Are you able to investigate the statement given to police by the Arlidges to help identify the ketch that was moored next to them in Feb/March 1998 so that it can be eliminated?……….. Did police follow it up? ………Are there marina yacht records of the ketch that was moored there? ………………………Is the skipper able to be identified?
These are all extremely valid questions that need to be answered in relation to the case against Watson.
I’m not a Watson supporter but I have some reasonable doubts based on Rachel’s information and what was reported by the Arlidges to police, these people have no reason to lie and if these ketches can be eliminated from the inquiry then all well and good it further strengthens my case that it was Watson.
Ian, I know you’ve made your mind up that Watson committed the crime and that is fine, however, these other pieces to the puzzle do once again introduce a mystery man and ketch into the equation.
Please keep an open mind and think carefully on the points I have raised. You have more access to obtaining answers to these questions from police than we do and they are extremely relevant to the case as once again a mystery man and ketch appear in the storyline which was the initial line of inquiry undertaken by Blenheim police and these first impressions could be closer to the truth than faded memories over time of witnesses.
I welcome any breakthrough insights into what I have raised if that is possible?!!
Ian I have injured my arm making it hard to type…so posts requiring lengthy elaobration and time are going to sink to the bottom of the queue because of logistics.
You attended the webinar, but i don’t know whether you read books.
The ONLY reason a ketch even features in this case is because the water taxi allegedly dropped them off to a ‘ketch’..THAT is the only ketch sighting that matters in first instance. It is ground zero.
If ketch drop off is real, then everyone else’s ketch sightings become relevant b c d e etc. But ONLY if sighting A is correct.
I thought I had made it abundantly clear last night that sighting A was false. Two of the only three witnesses NEVER saw a ketch, and admitted it was far too dark to see what colour stripe the boat had. Guy Wallace was the only one of the three to use the k word, and even then he wasn’t sure. However his actual description of the boat, and the other two’s, matched Blade.
I didn’go into it last night, but wallace also made up this fairy tale about what the back of the ketch looked like…but all three witnesses admitted under questioning that they had never gone near the back of the boat because they reversed out past the bow, the way they had come in. This is further proof that Wallace was projecting intricate detail he’d seen on a ketch the previous day, onto the actual boat he took them to…it was a false memory of a ketch…making sightings b c and d irrelevant. Ben and Olivia were trapped on Blade with the psychopathic Watson, while the flake Guy Wallace sent cops and the public on an irrelevant wild goose chase for a non involved ketch.

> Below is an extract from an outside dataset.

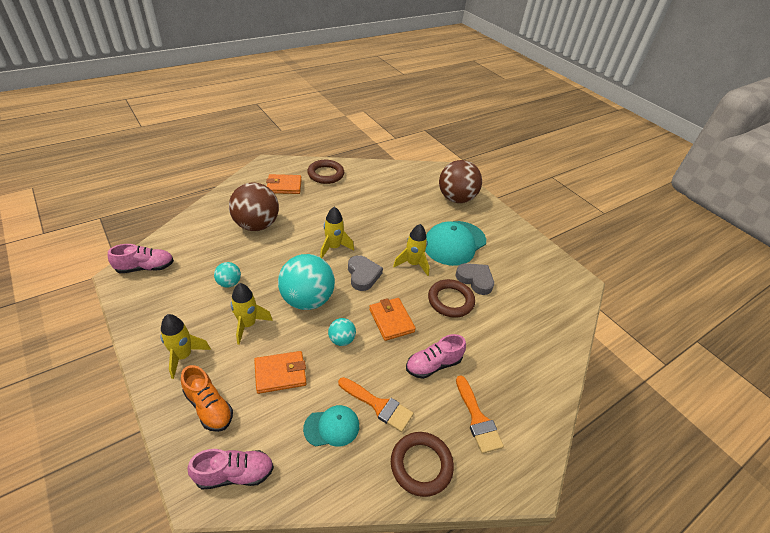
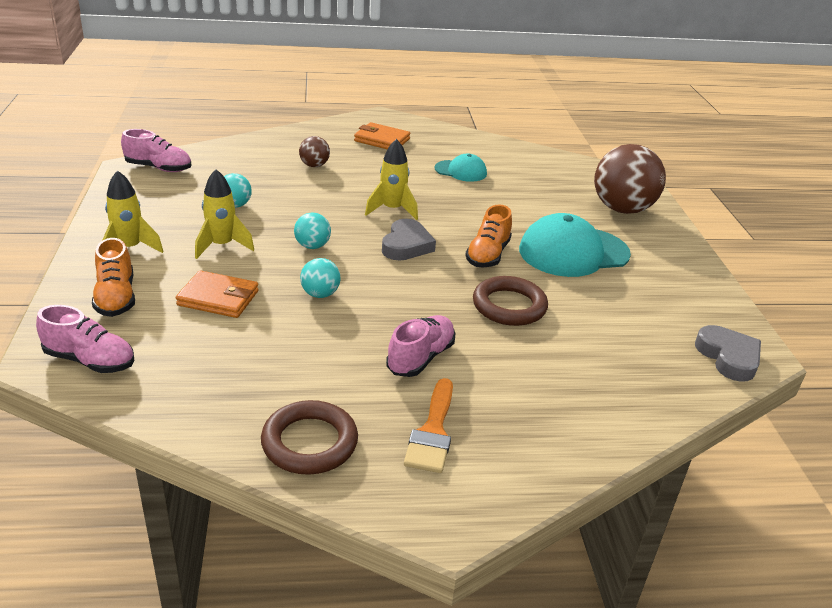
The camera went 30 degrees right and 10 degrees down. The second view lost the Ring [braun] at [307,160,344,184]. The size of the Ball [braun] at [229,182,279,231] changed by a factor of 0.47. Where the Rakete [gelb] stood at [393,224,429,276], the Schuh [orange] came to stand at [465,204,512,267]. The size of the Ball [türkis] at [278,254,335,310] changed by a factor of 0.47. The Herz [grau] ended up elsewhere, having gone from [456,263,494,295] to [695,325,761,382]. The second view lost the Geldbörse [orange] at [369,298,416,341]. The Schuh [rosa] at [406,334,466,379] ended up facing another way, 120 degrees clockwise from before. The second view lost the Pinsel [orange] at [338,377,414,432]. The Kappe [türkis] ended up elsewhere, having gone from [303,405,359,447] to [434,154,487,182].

There were five ketches at Furneaux and ten within five km. But it wasn’t a ketch they climbed aboard. NOTHING in the witness accounts is consistent with a ketch….nothing.
At least one of the ketches was based in Auckland..
However…do you really think the killer of the two is going to say “yeah I was there” to a couple of strangers? Do you really think the abductor of the two is going to sail them, visible on the deck, up to a wharf where they can scream for help?
These other “pieces of the puzzle” are not pieces at all, they are offcuts. There are something like 5,000 ketches in NZ. people saw a lot of them, often crewed by young people. The mystery man was identical to Watson.
If you are having trouble with this go back to the descriptions and figure out how easily a small 17 year old girl could have ‘stepped’ onto a big ketch …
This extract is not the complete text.